Bereits vor einer Weile stellte die EVG AG mit "Garant Sonne" einen neuen Stromtarif in Aussicht, durch den die Verbraucher spürbar entlastet werden sollen. In Aussicht gestellt wird ein Preis von durchschnittlich unter 0,10 Euro netto je Kilowattstunde (kWh). Regulär beläuft der Preis sich zwar auf 0,105 Euro je kWh. Der Schnitt wird aber durch das sogenannte "Sonnenfenster" von 10 bis 16 Uhr gedrückt. In dieser Zeiten werden lediglich 0,069 Euro je kWh berechnet.
Laut dem Unternehmen selbst kann ein durchschnittlicher Haushalt damit etwa 190 Euro im Jahr einsparten und damit 15,5 Prozent im Vergleich zu Stromtarifen aus dem April 2025. Der neue Tarif steht sowohl bestehenden als auch neuen Kunden zur Verfügung. Allerdings muss in jedem Fall ein aktiver Wechsel erfolgen.

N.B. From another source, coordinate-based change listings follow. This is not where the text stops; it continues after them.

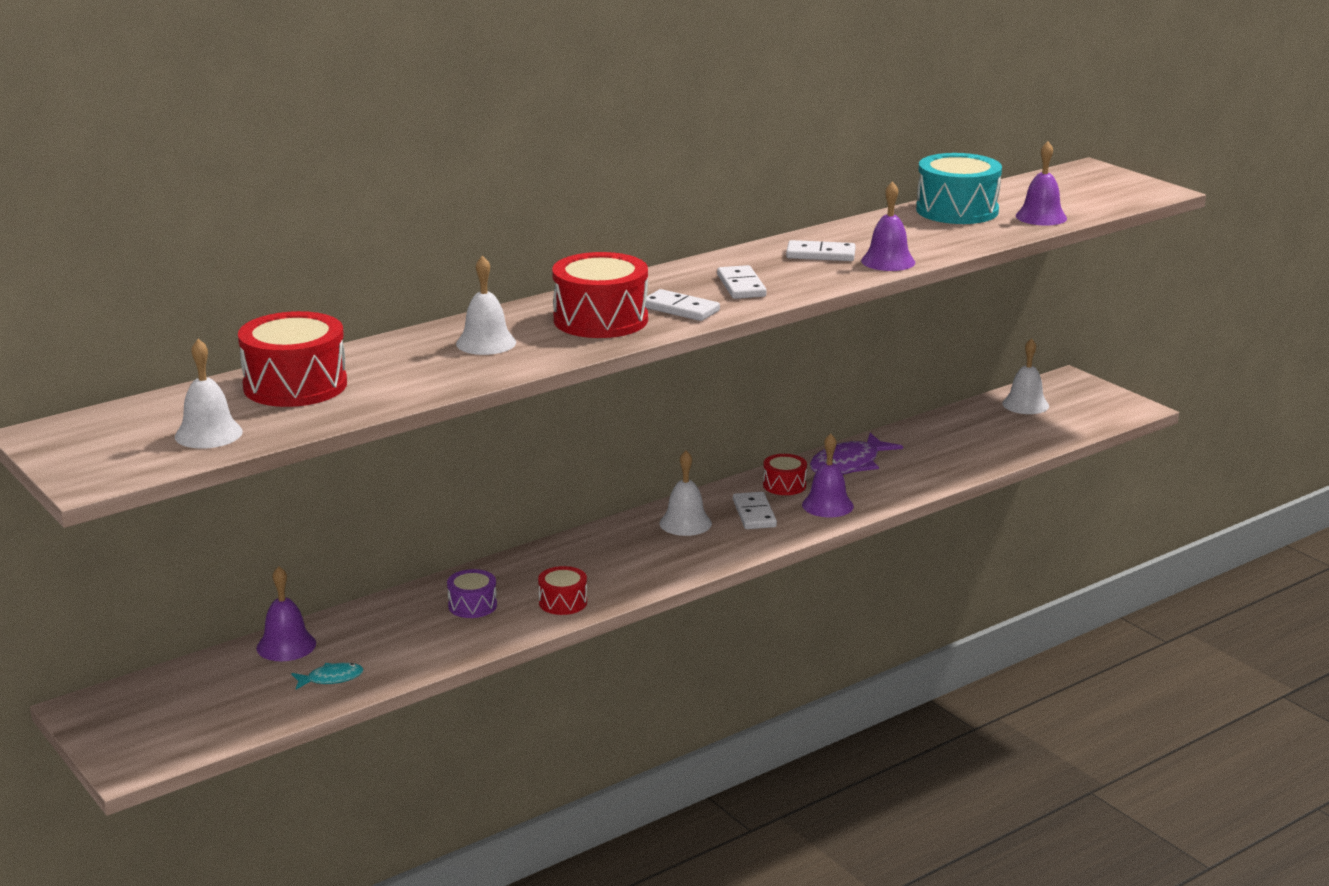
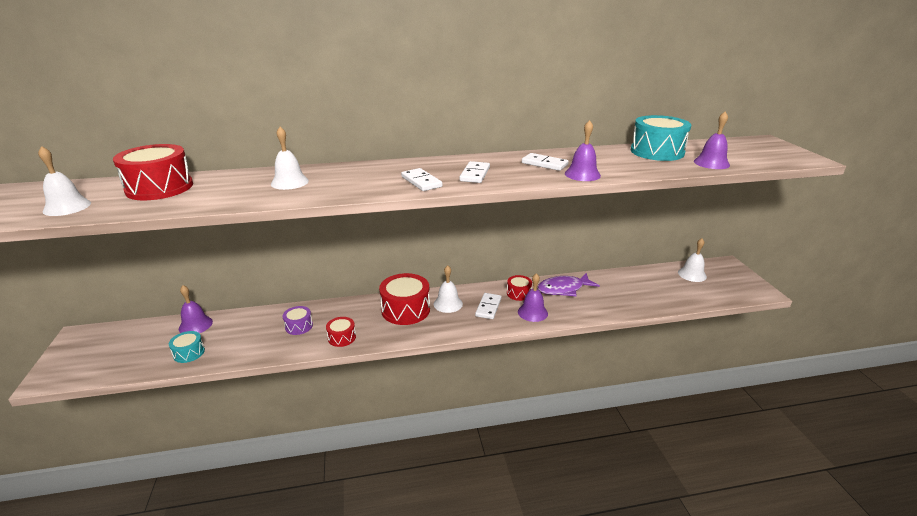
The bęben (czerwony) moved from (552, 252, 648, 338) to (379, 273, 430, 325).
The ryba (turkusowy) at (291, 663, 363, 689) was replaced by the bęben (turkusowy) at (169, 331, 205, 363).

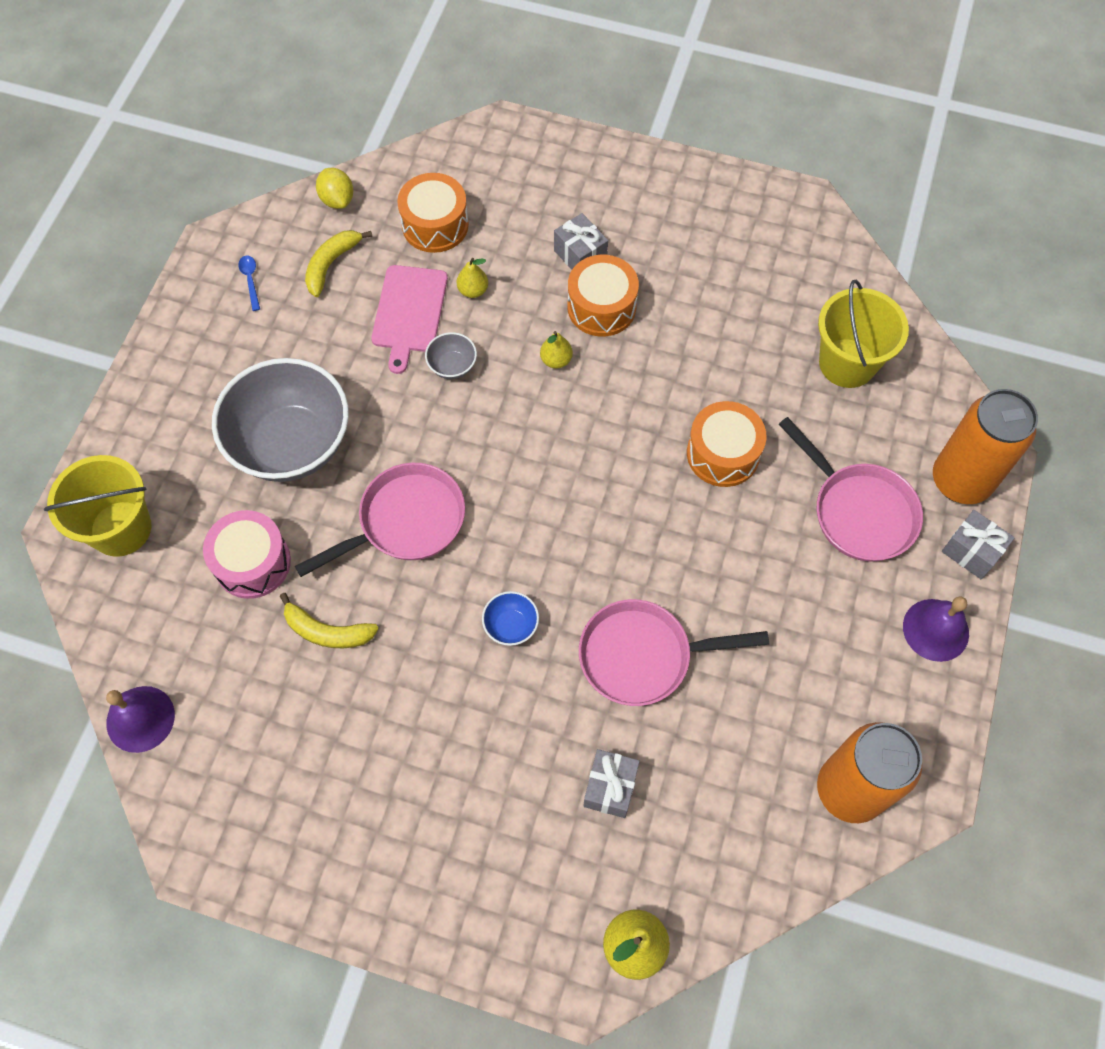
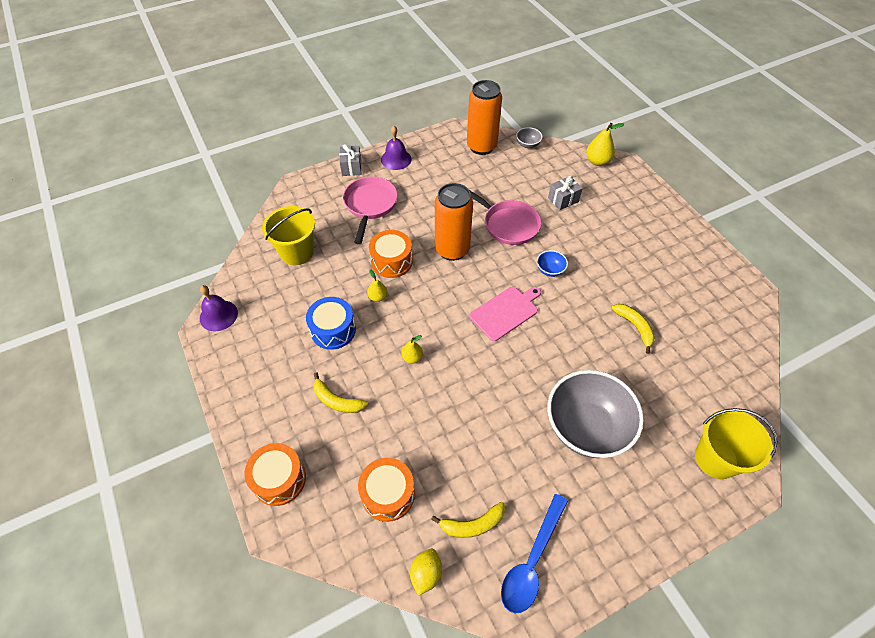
The bęben (różowy) at (203, 510, 291, 599) disappeared.
The patelnia (różowy) at (295, 463, 465, 577) disappeared.
The bęben (niebieski) at (306, 297, 356, 350) appeared.
The dzwonek (fioletowy) moved from (106, 686, 175, 753) to (200, 285, 238, 331).
The deska do krojenia (różowy) moved from (371, 265, 448, 374) to (469, 286, 541, 341).
The miska (szary) moved from (425, 332, 477, 379) to (516, 127, 542, 149).
The gruszka (żółty) moved from (457, 258, 488, 298) to (367, 270, 388, 302).
The bęben (pomarańczowy) moved from (567, 255, 639, 337) to (245, 443, 306, 506).
The puszka (pomarańczowy) moved from (933, 389, 1038, 504) to (435, 183, 473, 261).
The prezent (szary) at (554, 213, 608, 270) was replaced by the banan (żółty) at (313, 372, 368, 413).
The łyżka (niebieski) at (238, 256, 260, 311) changed to 2.34 times the size.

EVN trotzt der Energiekrise
An der Einführung des Tarifs will EVN trotz des Kriegs im Iran nicht rütteln. Jener brach nach der ursprünglichen Ankündigung aus und sorgte dafür, dass Öl- sowie Energiepreise heftige Sprünge hinlegten. Der Konzern verweist jedoch auf eine langfristige und vorausschauende Beschaffungsstrategie, wodurch die geplante Einführung wohl wie geplant erfolgen kann. Wie es in Zukunft weitergehen mag, darüber setzt man jedoch ein kleines Fragezeichen.

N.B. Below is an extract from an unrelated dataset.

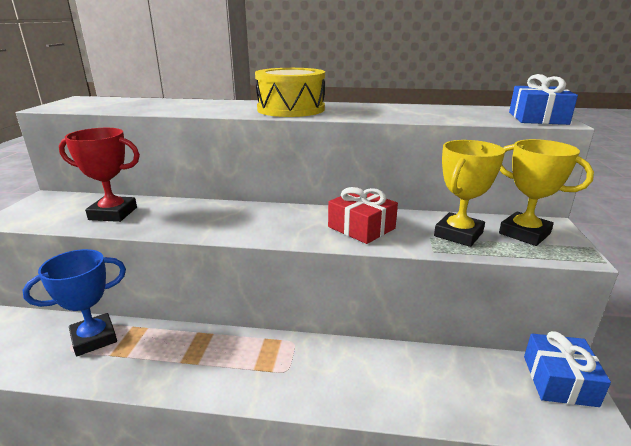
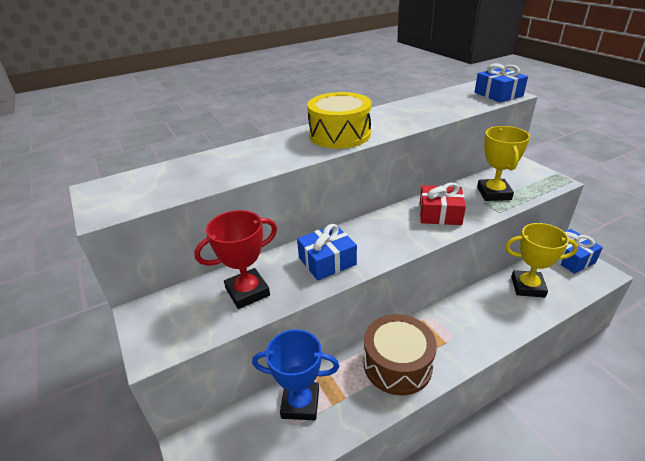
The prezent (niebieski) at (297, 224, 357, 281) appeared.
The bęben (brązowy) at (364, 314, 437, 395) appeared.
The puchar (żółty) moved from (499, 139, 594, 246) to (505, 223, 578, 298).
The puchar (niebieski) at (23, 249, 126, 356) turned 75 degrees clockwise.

Es sei schwer abzuschätzen, in welche Richtung es gehen mag und EVN-Manager Herwig Hauenschild sprach darüber, dass verschiedene Faktoren an den Weltmärkten eine Rolle spielen würden. Was das für die Preise im kommenden Jahr bedeuten könnte, darüber lasse sich bisher keine seriöse Aussage treffen. Allzu sehr sollten Verbraucher sich an den günstigeren Tarif aber vielleicht nicht gewöhnen.
Gut vorbereitet?
Den Anlegern signalisiert EVN derweil zumindest indirekt, auf die derzeitige Energiekrise gut vorbereitet zu sein. Dass nicht direkt an der Preisschraube gedreht wird, sorgt für etwas mehr Selbstbwusstsein und die EVN-Aktie konnte heute Morgen, wohl auch dank leichter Rückgänge beim Ölpreis, um 1,4 Prozent auf 28,25 Euro zulegen. Damit verteidigen die Bullen bisher auch erfolgreich den schon seit rund einem Jahr aktiven Aufwärtstrend.